3.7 | WISP-1 activates Hedgehog-Gli1 signaling in LF
fibroblasts
In order to elucidate the underlying mechanism by which elevated WISP-1
promoted LF fibrosis, we analyzed the effect of WISP-1 over-expression
and knockdown on the expression of Hedgehog signaling-related proteins,
including Gli1 and Shh, in LF cells from the LSCS patients. As a result,
we found that over-expression of WISP-1 increased the levels of Gli1 and
Shh in LF fibroblast, and knockdown of WISP-1 inhibited the expression
of Gli1 and Shh (Fig. 7 A and B). Consistent with these results,
recombinant human WISP-1 promoted Gli1 protein expression in a
dose-dependent manner in WISP-1-treated LF cells (Fig. 7C).

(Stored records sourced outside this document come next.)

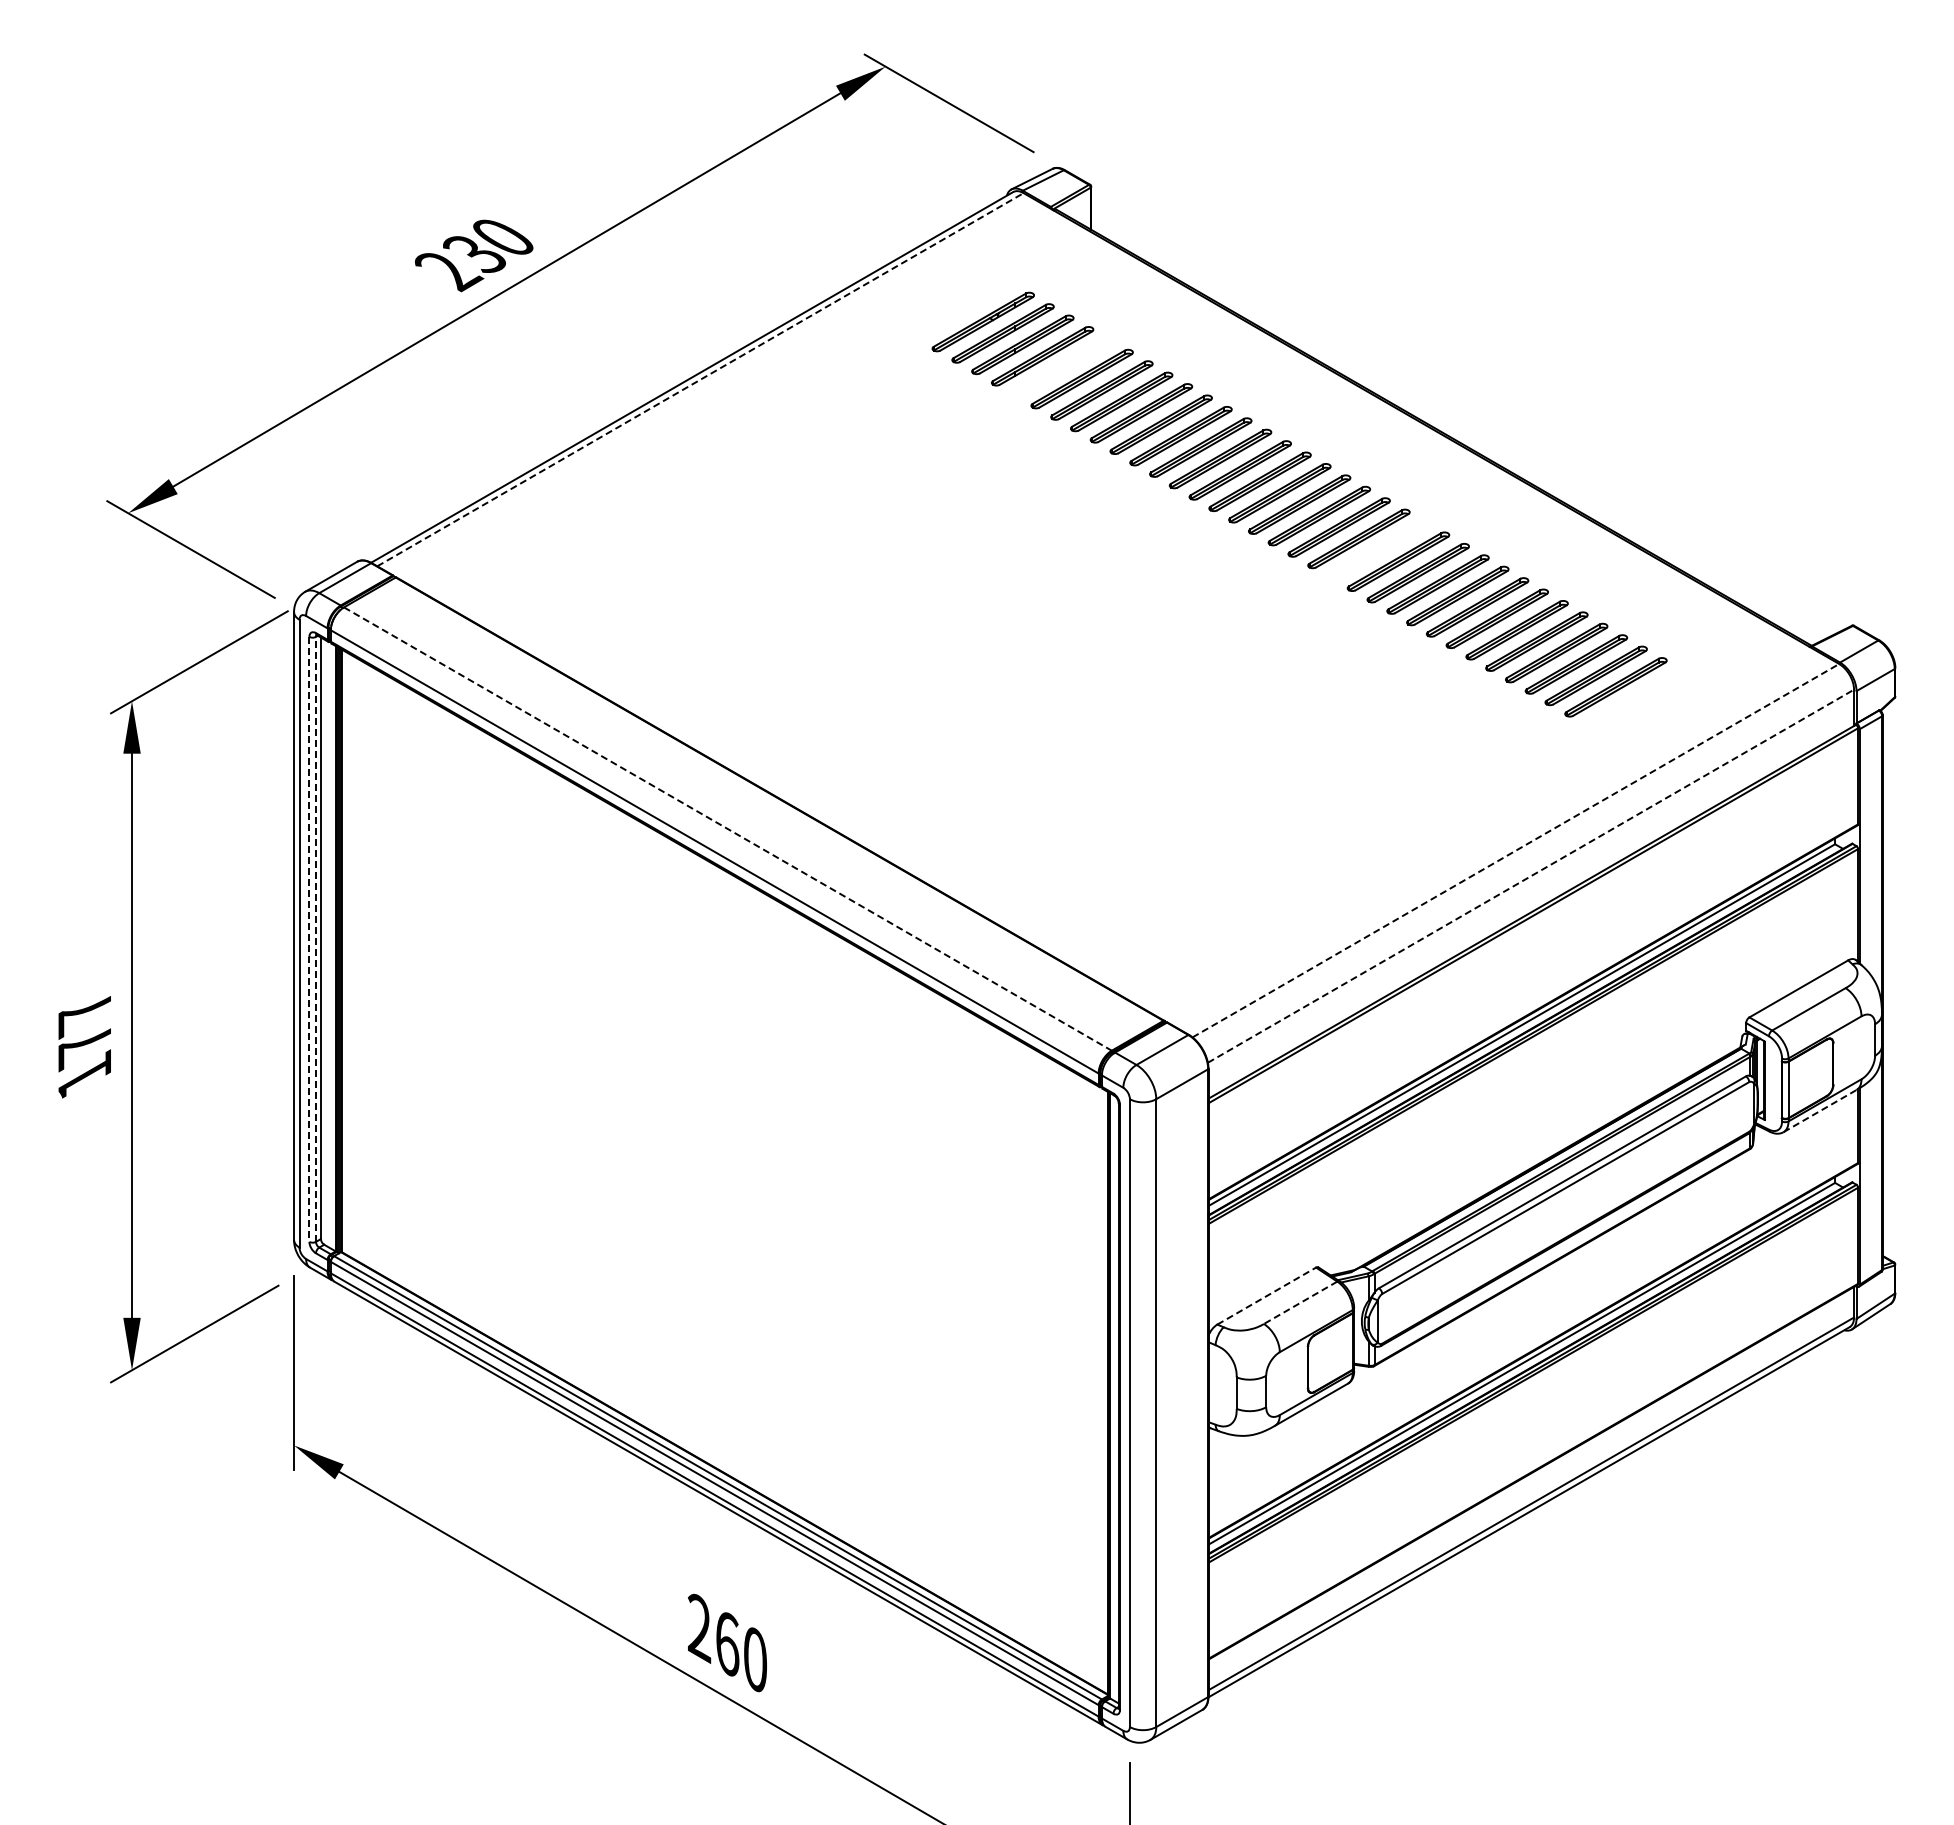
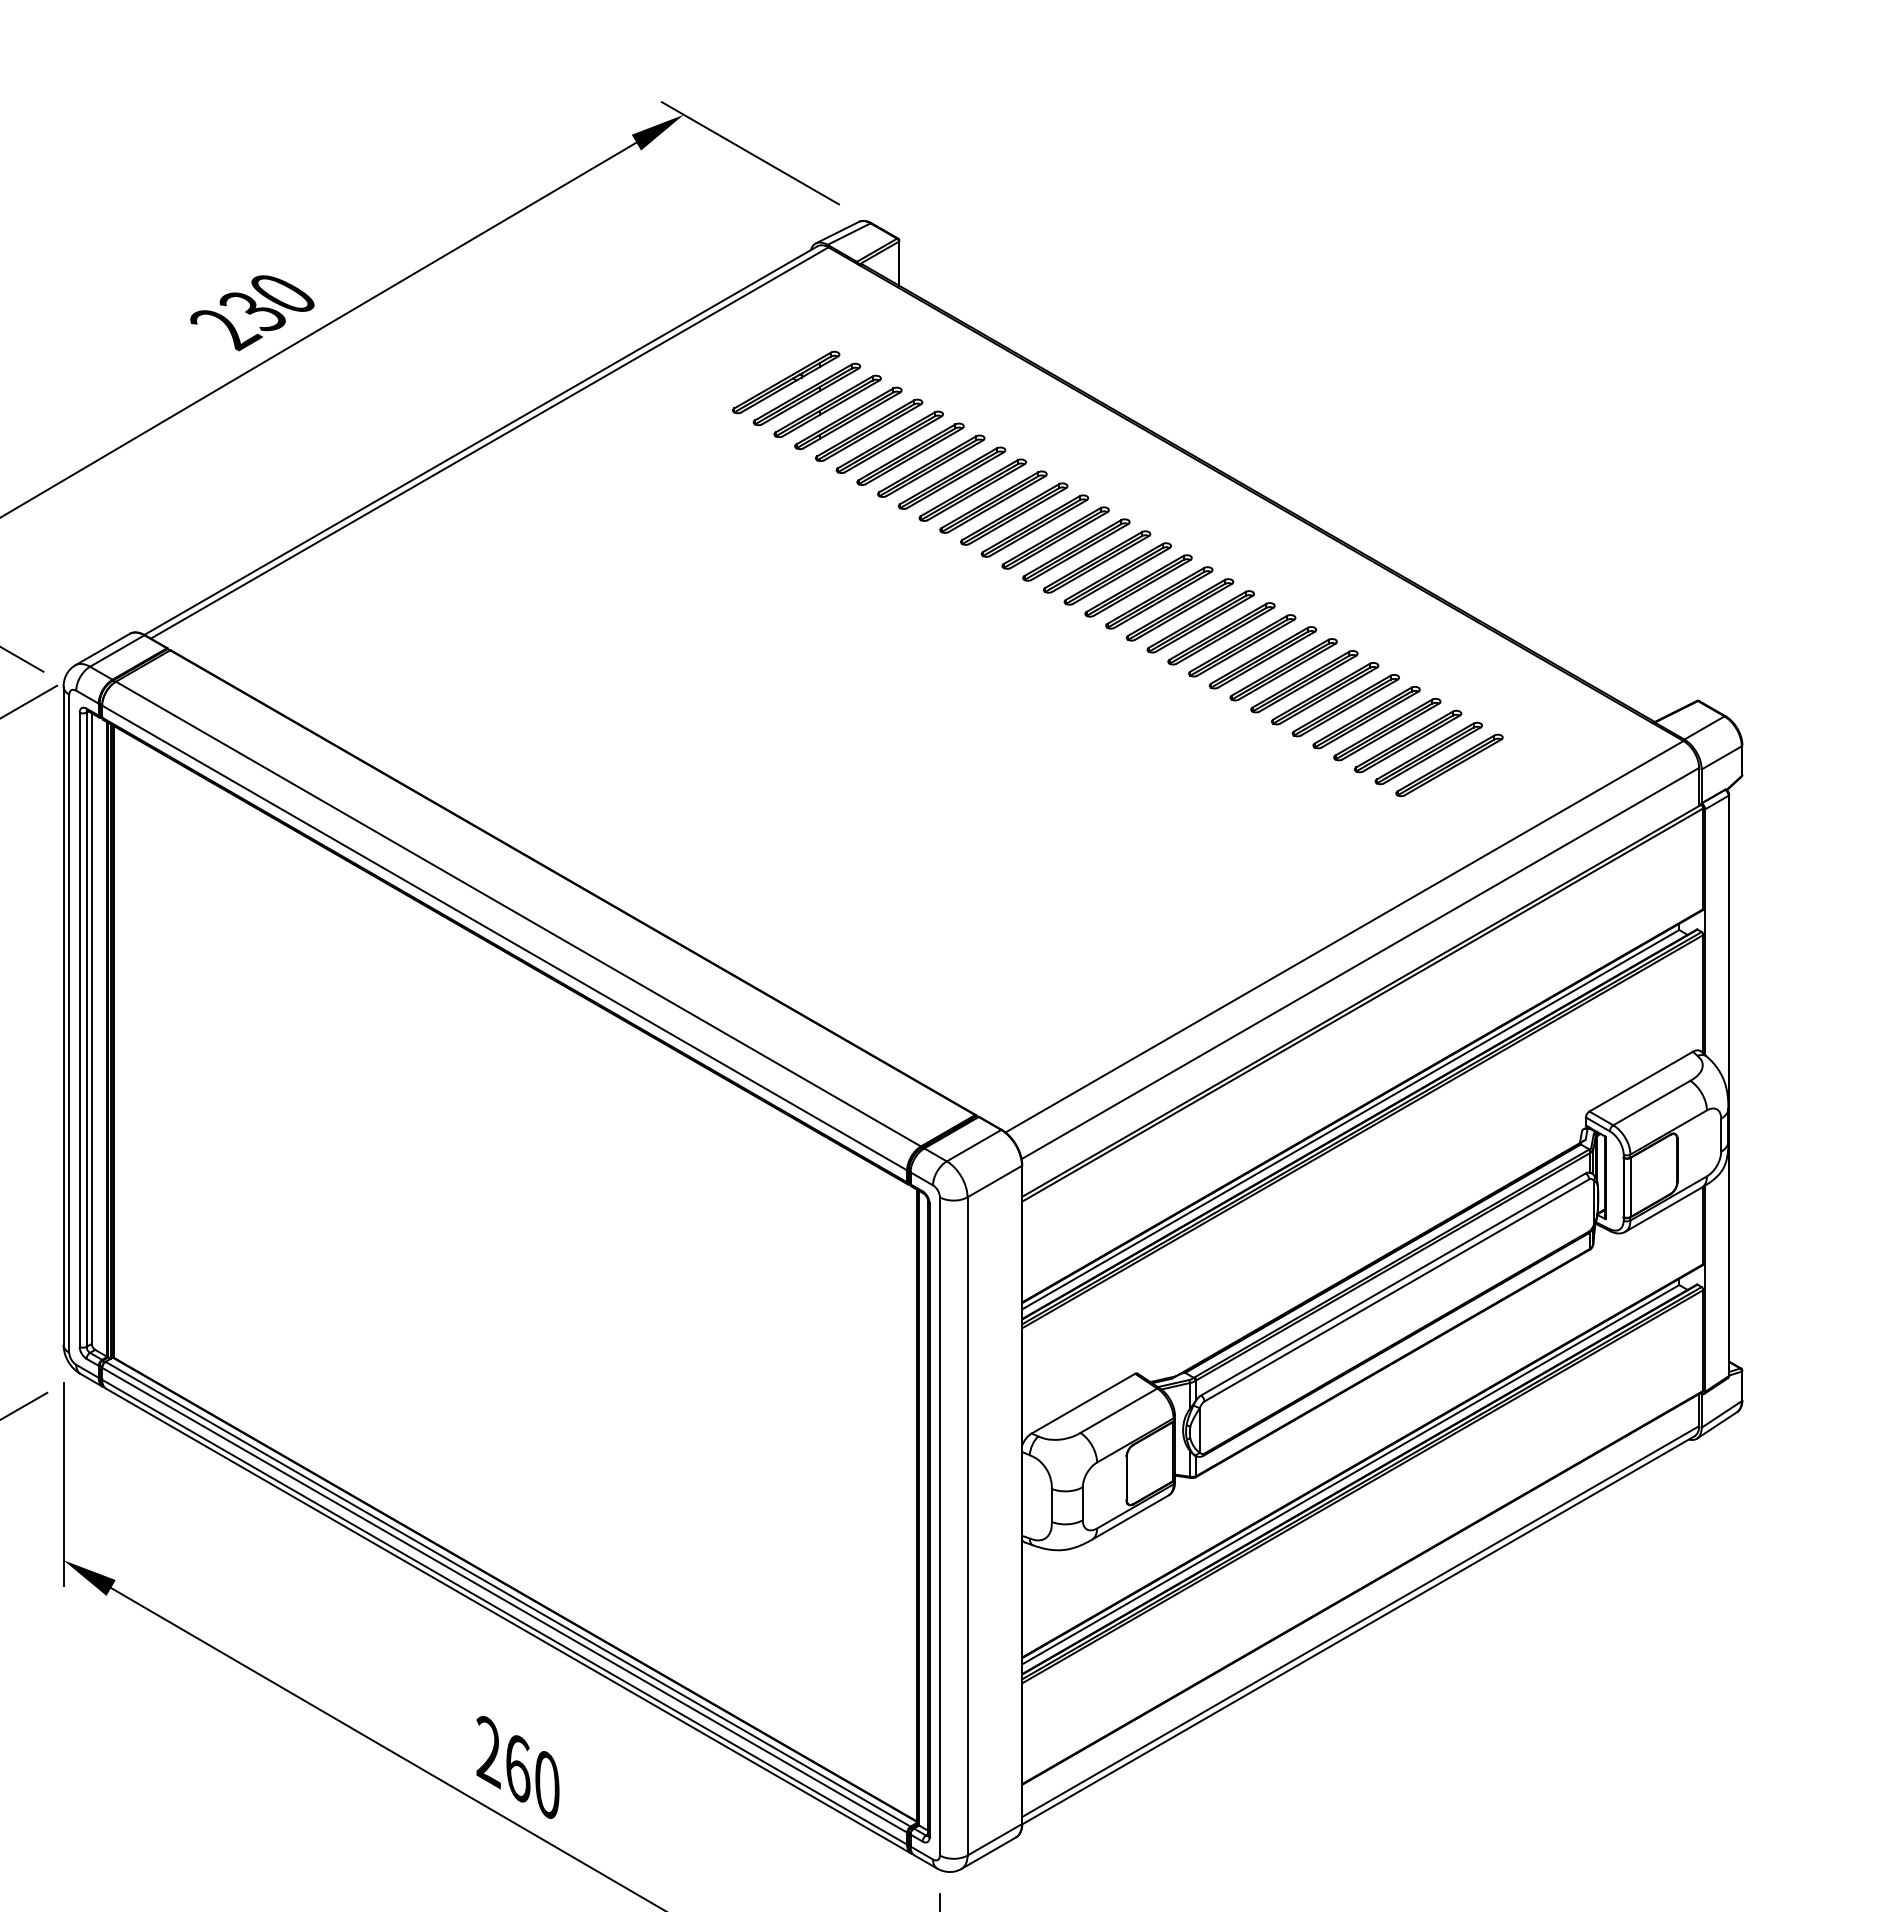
part: (1061, 367) -> (868, 430), added
line: (700, 379) -> (489, 442), dashed -> solid
part: (1378, 550) -> (1200, 622), added
line: (728, 829) -> (519, 914), dashed -> solid
line: (1516, 850) -> (1345, 936), dashed -> solid
line: (1531, 875) -> (1360, 962), dashed -> solid
line: (309, 939) -> (79, 1029), dashed -> solid
line: (316, 939) -> (87, 1029), dashed -> solid
line: (1820, 1110) -> (1663, 1209), dashed -> solid
line: (1267, 1295) -> (1084, 1403), dashed -> solid
line: (1300, 1303) -> (1118, 1411), dashed -> solid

Furthermore, we used immunofluorescence staining to investigate Gli1
expression and nucleus translocation upon the effect of WISP-1. The
results revealed that Gli1 was preferentially distributed in the
cytoplasm rather than in the nucleus in the control group. However,
under the stimulation of WISP-1 over-expression, most Gli1 translocated
to the nucleus. Moreover, Gli1 translocation was inhibited in the WISP-1
knockdown LF cells (Fig. 7D), indicating that WISP-1 could activate the
Hedgehog-Gli1 pathway in LF fibroblasts.